I would try to help the board continue to do this, but hopefully be a
little more obvious and a little more efficient.
> 3. What is the number one priority for the GNOME project now, in your
> opinion? What do you think you can do as a board member to
> work towards
> that goal?
There is no single top priority. We need to keep doing all the things
that we are doing, and continue to get even better at doing them. I will
try to help GNOME's contributors do what they do best. It's all
important, and it's all working well.
> 4. What do you think is the most important market for GNOME over the
> next year or two, and what do you feel you can do to help get GNOME
> better penetrated into that market?
Most of this is dealt with by companies, such as distros. If we continue
to work closely with them and perfect GNOME's functionality then GNOME
will increase its market share and enter new markets, such as the
consumer market. The market which we can affect directly is the use of
GNOME in the public sector, by national and local governments, because
they are used to dealing with non-profit organisations such as GNOME.
However, it would be better if the new GNOME marketing team learns to
deal with most of this. The Board should only be involved to make
official decisions and to occasionally reinvigorate teams. Sub-teams
such as marketing, translation, documentation, and accessibility have
shown that they are capable of very effective work - we are remarkably
self-organising.
> 5. What unique aspect will you bring to the job?
Impatience, occasional bluntness, and recognition of my own limitations.
> 6. How would you feel about moving to a system of Preferential Voting?
This is of no interest to me, and I don't expect the board to waste much
time on it.
All of the suggested voting methods seem good enough. However, I see no
problems caused by the current (anonymous eventually) voting method, so
I see no need to waste time choosing a new one. If the community feels
that it's an important issue then the community will let us know. And
then the elections team will take care of it, without the Board getting
very involved.
> 7. How do you think you could motivate the rest of the board, if and
> when the other directors have other time pressures?

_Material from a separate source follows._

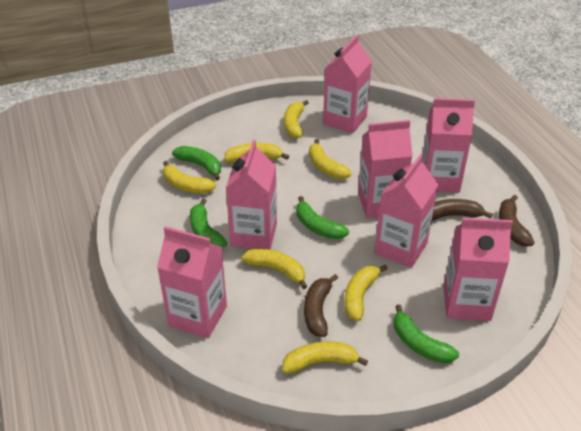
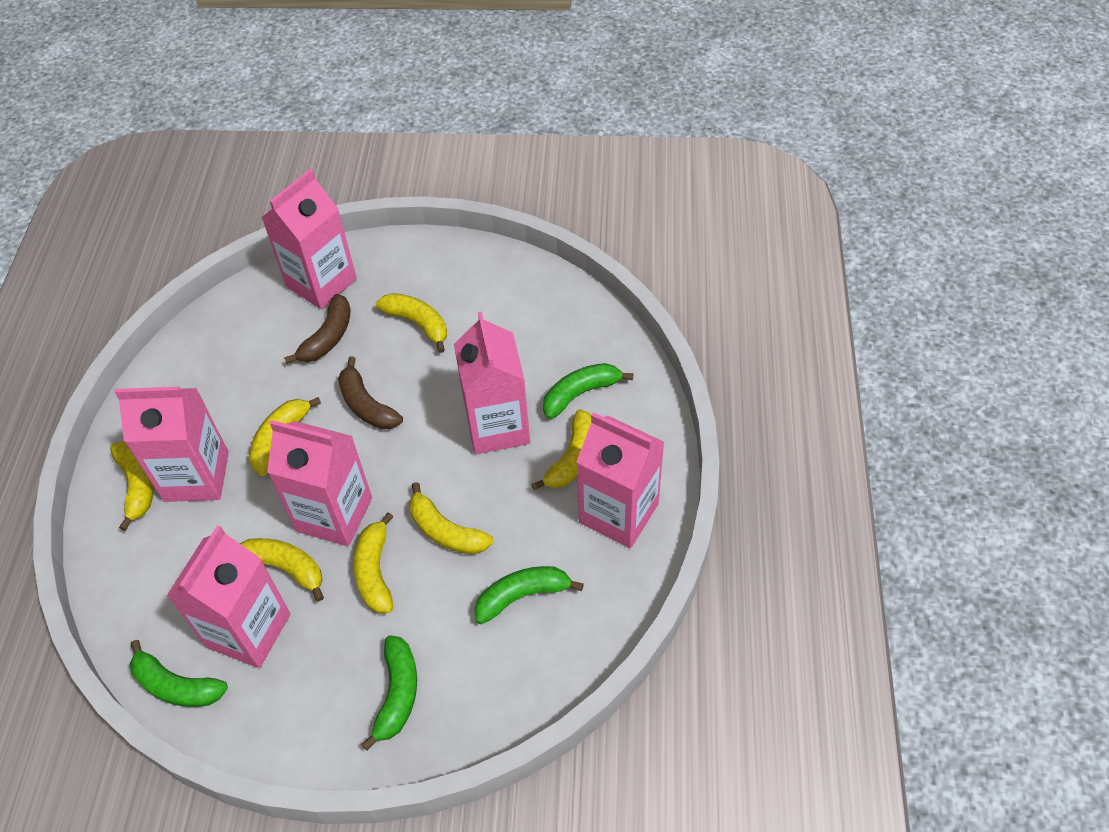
brown banana: 3 -> 2
pink carton: 7 -> 6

Board members will avoid involvement if they fear being loaded down with
impossible amounts of work. So, we can motivate them by reducing the
work. We can do this by
- encouraging the board to delegate more work to the community.

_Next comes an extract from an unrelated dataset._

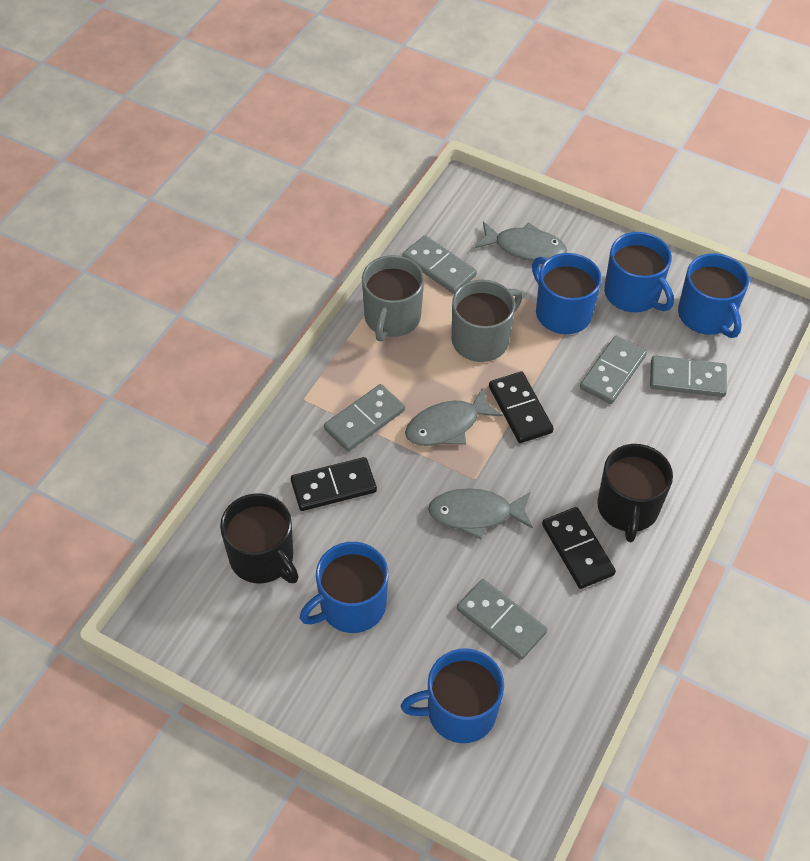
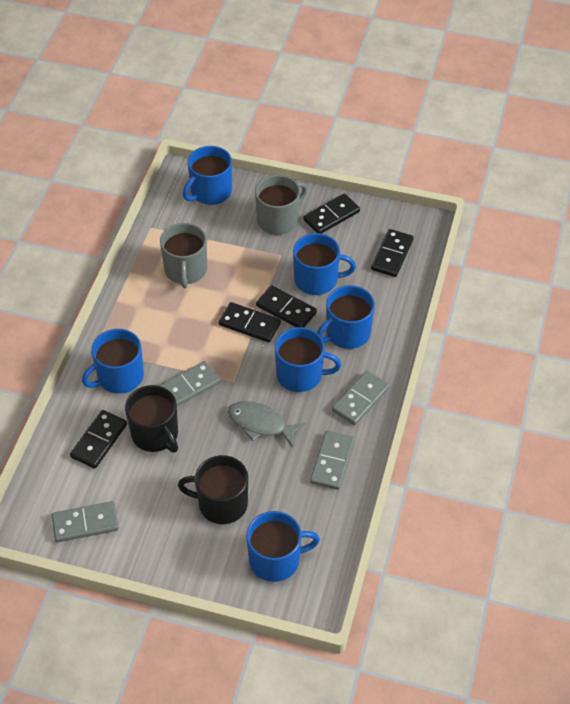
black domino: 3 -> 5
blue mug: 5 -> 6
grey domino: 5 -> 4
grey fish: 3 -> 1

- breaking tasks down into smaller sub-tasks.
- setting sensible deadlines for sub-tasks, and ensuring that the work
is reassigned if things are not going well.
- making the Board's work clearer to the community (see 1.), so that the
Board has a greater sense of purpose.
- Encouraging short Board meetings with adequate preparation, and with
detailed discussions punted to a mailing list.

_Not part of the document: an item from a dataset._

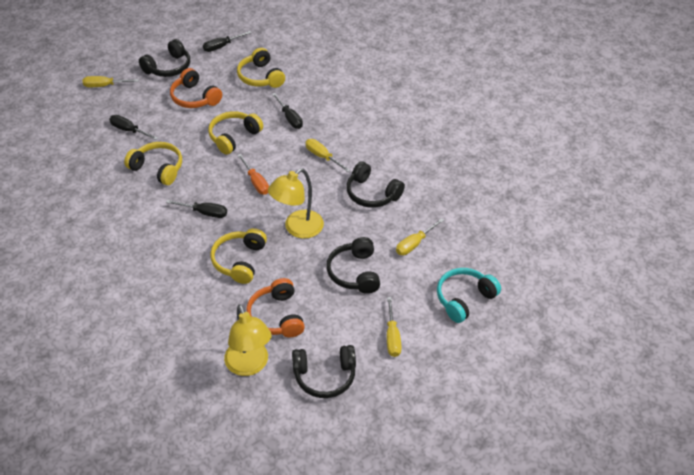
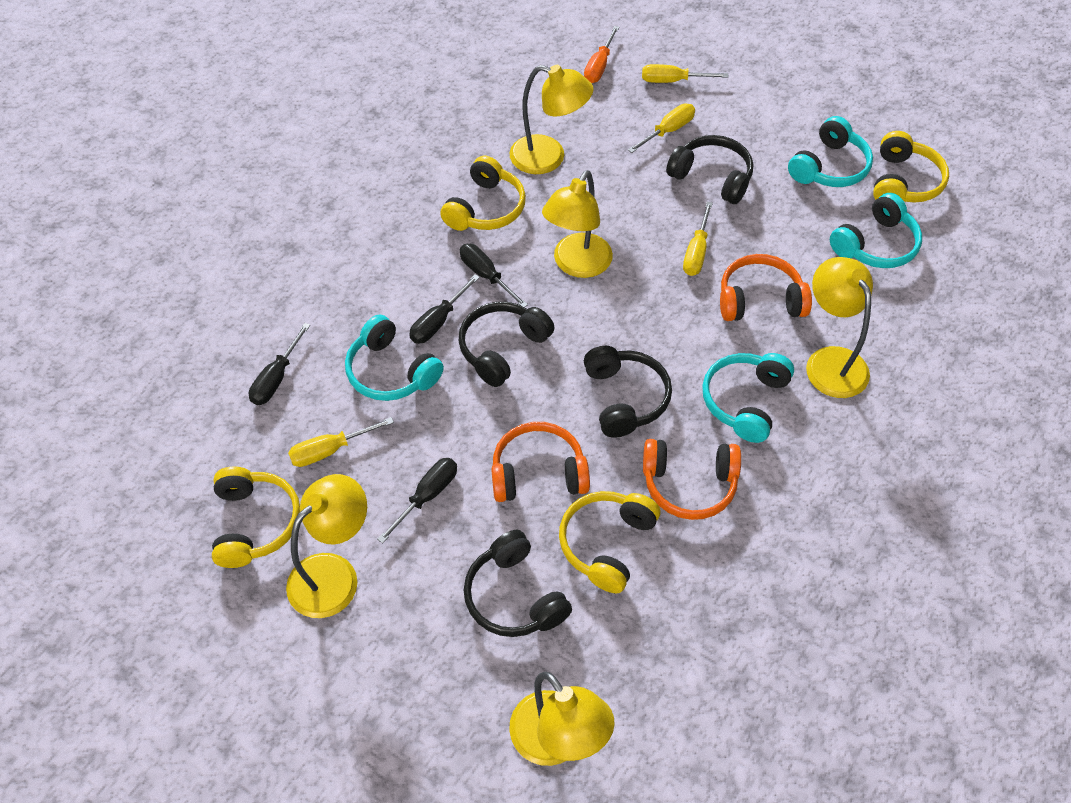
orange headphones: 2 -> 3
turquoise headphones: 1 -> 4
yellow lamp: 2 -> 5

> 8. What one problem could you hope to solve this year?
I expect us to publish the roadmap at the start of every 6-month
development cycle. I expect the community to do this, with our
encouragement.
> 9. What would you do to increase community participation in the GNOME
> community and GNOME elections?
Luckily, projects such as gnome-love are mostly taking care of this.
People will be more eager to participate in GNOME if they believe they
can make a difference, so I will continue to make a fuss about reviewing
patches and mentoring co-maintainers, but we have no direct influence
over these things.
We also need to reach out to people who are not yet involved in free
software. There are thousands of developers who would like to be more
productive. Sometimes we forget how they suffer, so we forget to offer
them the alternative they seek.
People will be more interested in the GNOME elections if they understand
what the Board should do, and how well it has done it. But, it's very
possible that people have not been very interested because they are
content with the Board's work so far.
> 10. Should Gnome be marketed as a separate component ? Or should it be
> actively promoted as a part of the offerings in a commercial software
> stack ?
> (Separate component in the sense *a DE in its own way and with its own
> ecosystem*)
Yes. No. The question is not clear, so it's hard to answer. Anyway, this
is an issue for the marketing team, rather than the Board.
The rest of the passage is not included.